• TASK INSTRUCTIONS:
Below are lines of data, and only some are wanted. Please repeat exactly those from the line that has "line: (306, 248)" through the line that has "part: (284, 785) -> (367, 607), moved".

*** DATA FOR PROCESSING Section Begins ***

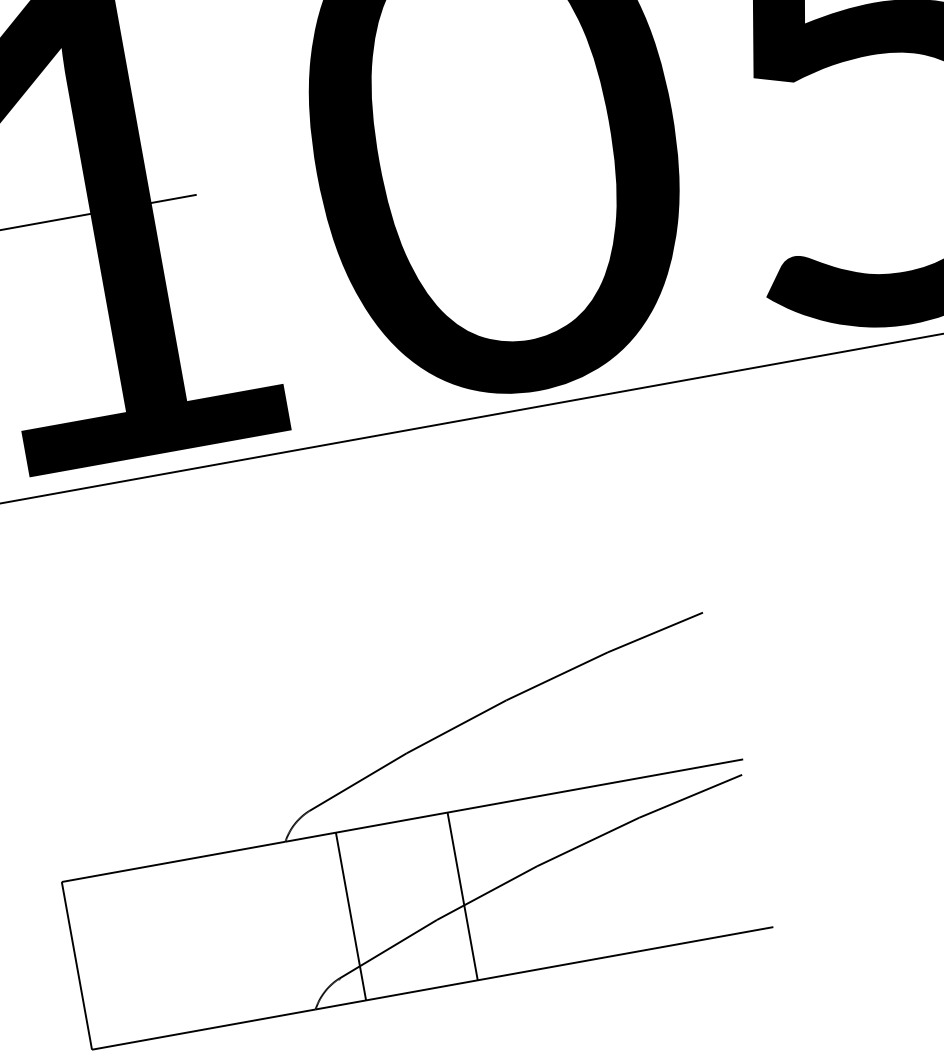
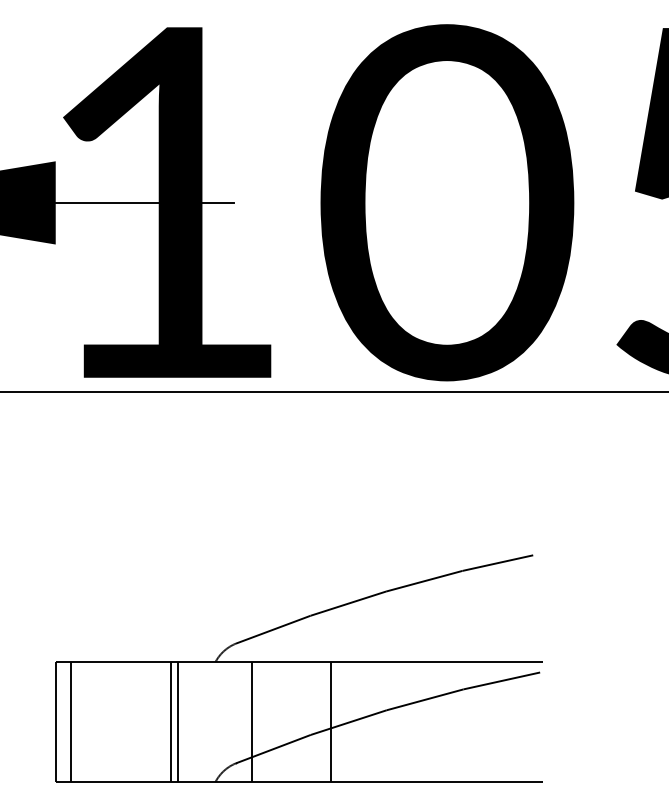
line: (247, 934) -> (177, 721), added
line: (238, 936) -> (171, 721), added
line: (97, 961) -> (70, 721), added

*** DATA FOR PROCESSING Section Ends ***
*** DATA FOR PROCESSING Section Begins ***

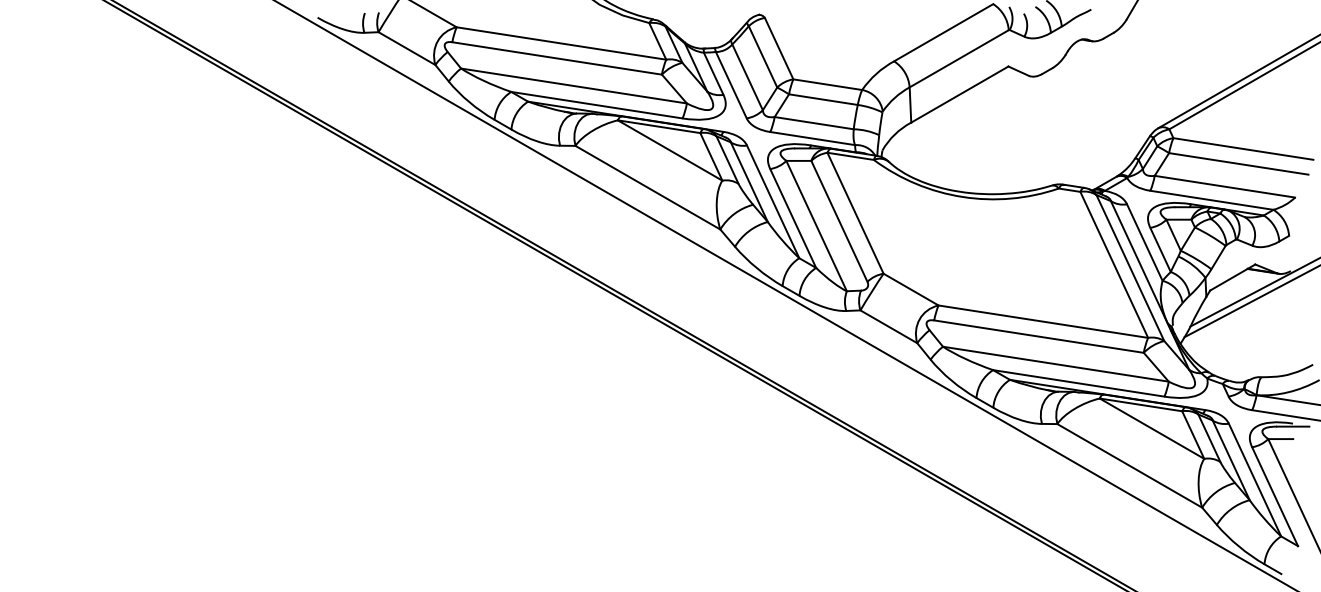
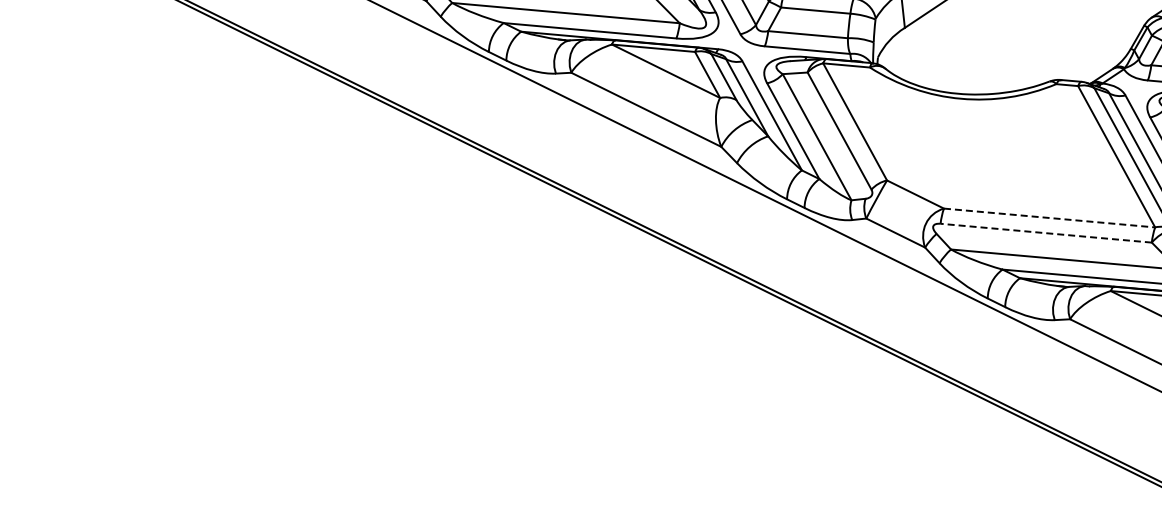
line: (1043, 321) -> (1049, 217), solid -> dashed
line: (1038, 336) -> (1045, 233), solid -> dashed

*** DATA FOR PROCESSING Section Ends ***
*** DATA FOR PROCESSING Section Begins ***

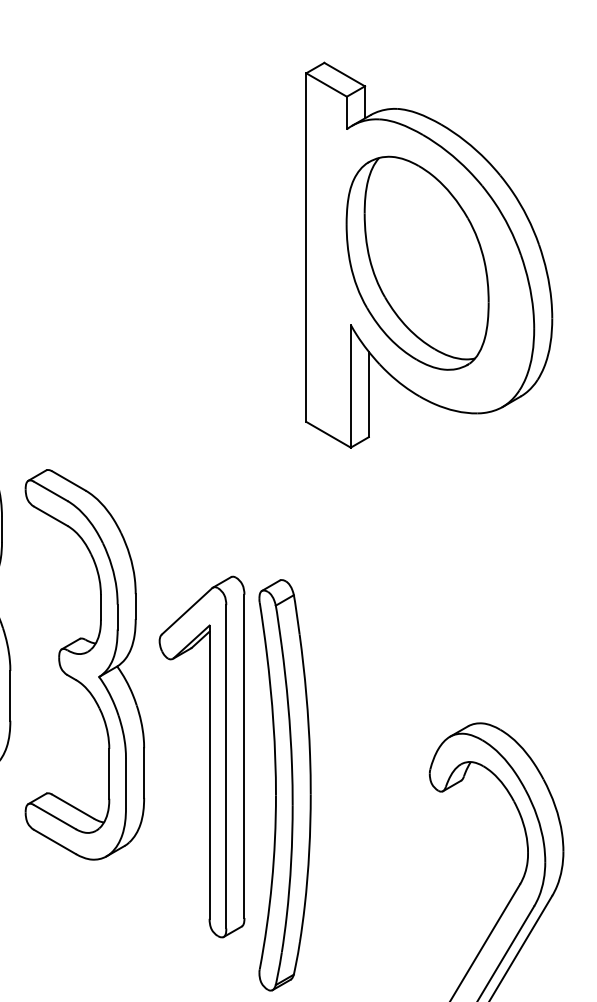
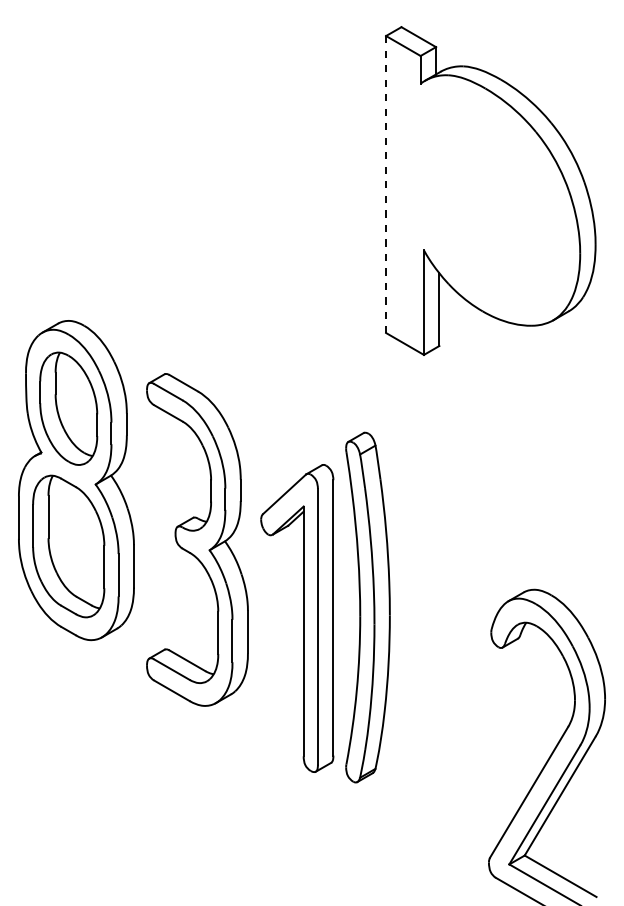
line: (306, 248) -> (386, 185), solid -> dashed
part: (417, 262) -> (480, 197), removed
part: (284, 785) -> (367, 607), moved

*** DATA FOR PROCESSING Section Ends ***

• SOLUTION:
line: (306, 248) -> (386, 185), solid -> dashed
part: (417, 262) -> (480, 197), removed
part: (284, 785) -> (367, 607), moved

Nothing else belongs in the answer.